Factor exposure shows one clear tilt: momentum at 67%, which is meaningfully above the neutral 50% level. Momentum exposure means owning stocks that have performed well recently, on the idea that trends often persist for a time. Historically, momentum has been rewarded but can be prone to sharp reversals when leadership in the market changes suddenly. The other factors—value, size, quality, yield, and low volatility—are all close to neutral, so the portfolio otherwise looks broadly market‑like along those dimensions. This pattern suggests that most of the portfolio’s distinct behavior, compared with a broad index, is likely to come from its momentum tilt rather than from value, income, or defensive characteristics.
Risk contribution shows how much each ETF drives the portfolio’s ups and downs, which can differ from its simple weight. The main momentum fund is 50% of the assets but contributes about 54% of total risk, so its impact is slightly amplified. The NASDAQ Future Gen 200 ETF is only 10% of the portfolio yet adds nearly 14% of the risk, reflecting its higher volatility and focus on smaller, more dynamic companies. Overall, the top three holdings account for almost 83% of portfolio risk. That concentration means changes in just a few ETFs largely determine volatility, while the remaining two funds play more of a supporting, risk‑dampening role.

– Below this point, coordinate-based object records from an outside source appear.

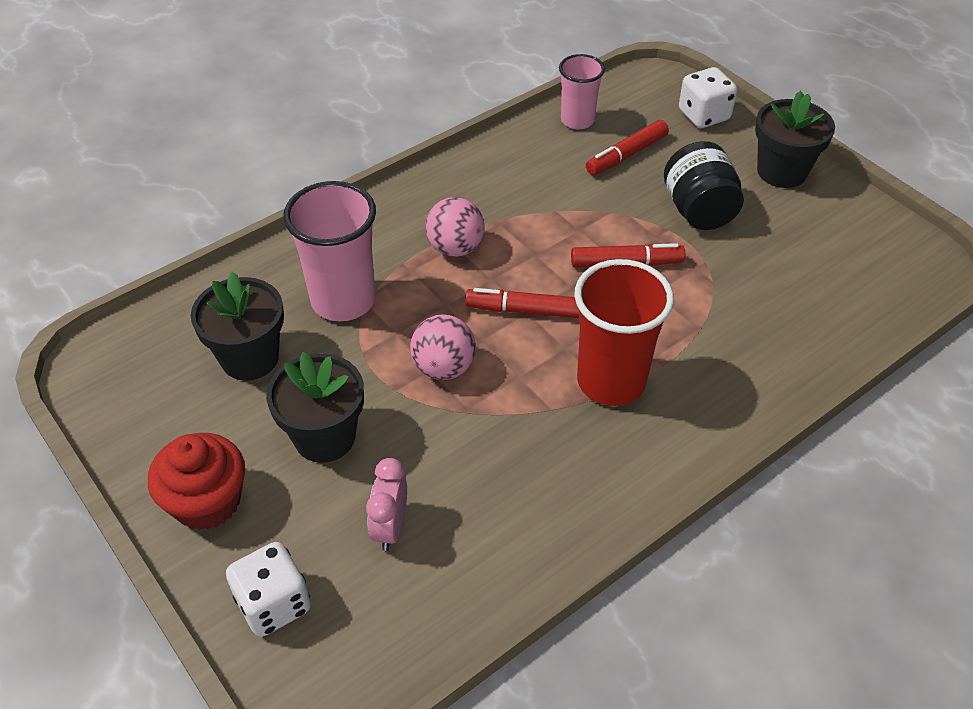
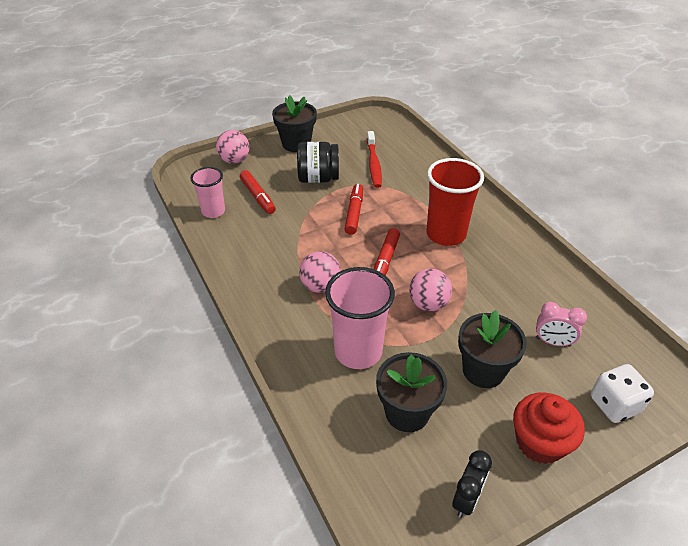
camera: 80 degrees left, 5 degrees down
(128, 422) = (466, 499): none -> black clock
(703, 115) = (234, 160): white dice -> pink ball
(770, 272) = (373, 164): none -> red toothbrush

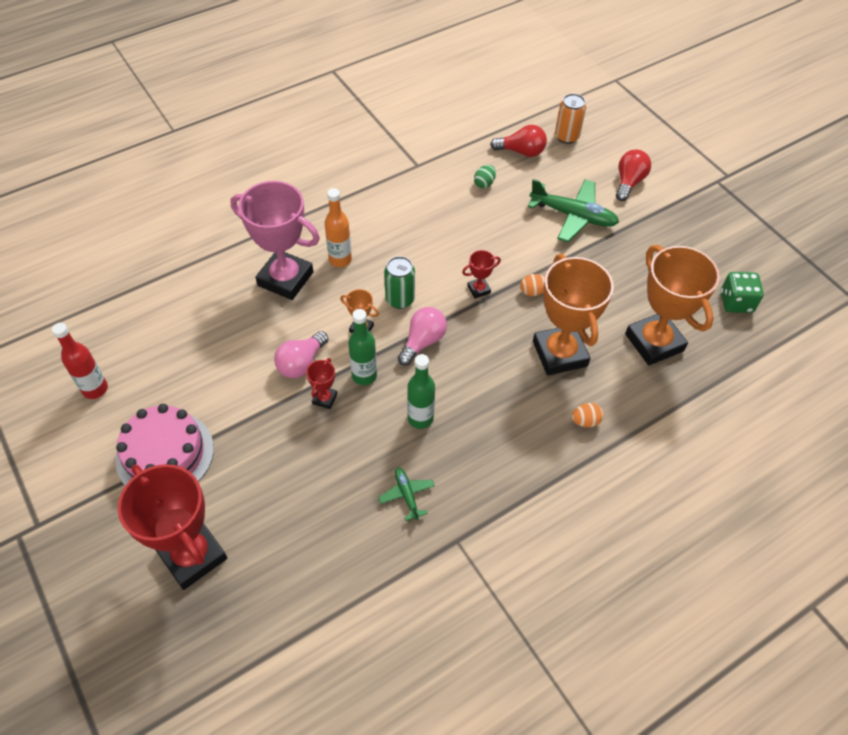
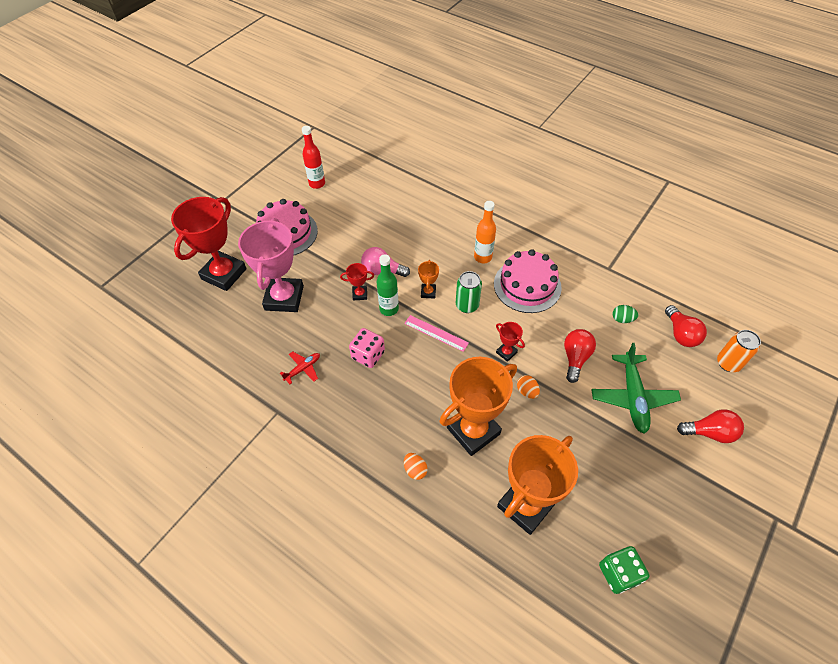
camera: 70 degrees right, 0 degrees up
(285, 279) = (447, 235): pink trophy -> pink trophy (284, 298)
(402, 237) = (527, 285): none -> pink cake
(406, 495) = (303, 369): green plane -> red plane
(420, 418) = (368, 355): green bottle -> pink dice
(423, 342) = (436, 333): pink light bulb -> pink ruler
(512, 238) = (575, 358): none -> red light bulb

This chart shows the Efficient Frontier, calculated using your current assets with different allocation combinations. It highlights the best balance between risk and return based on historical data. "Efficient" portfolios maximize returns for a given risk or minimize risk for a given return. Portfolios below the curve are less efficient. This is informational and not a recommendation to buy or sell any assets.
Click on the colored dots to explore allocations.
The efficient frontier chart compares the current mix with the best possible combinations of these same holdings. The current portfolio has a Sharpe ratio of 1.27, a measure of risk‑adjusted return that compares excess return to volatility. The “optimal” mix here, using only your existing ETFs, has a higher Sharpe of 1.58 at slightly higher return and slightly lower risk. Because the current portfolio sits about 2 percentage points below the frontier at its risk level, the data suggests that different weightings of the same funds could historically have delivered a better balance of return for the same volatility. The minimum‑variance portfolio shows what a lower‑risk combination might have looked like among these holdings.
The portfolio’s overall dividend yield is about 1.58%, which is on the lower side compared with many broad equity income strategies. Individual ETFs vary: the international equity and energy funds have higher yields around 2.6–3%, while the momentum and industrials funds sit below 1%. Dividends matter because they can provide a steadier component of total return, especially when price growth slows, but lower‑yielding portfolios can still perform strongly if capital gains are robust. In this case, recent returns have been driven more by price appreciation—particularly in growth and momentum names—than by income, so the yield acts as a small, secondary contributor.
The portfolio’s total expense ratio (TER) is about 0.11%, which is impressively low for an all‑ETF, factor‑tilted equity mix. Individual fund fees range from 0.06% to 0.20%, all within a competitive, low‑cost band. TER is the annual fee charged by the funds, taken directly out of returns, similar to a small “maintenance cost” on the portfolio. Keeping costs low is helpful because fees compound in the same way returns do—small differences add up over long horizons. Here, the fee structure is a clear strength: it allows more of the portfolio’s gross performance, including its factor tilts, to flow through to net investor returns over time.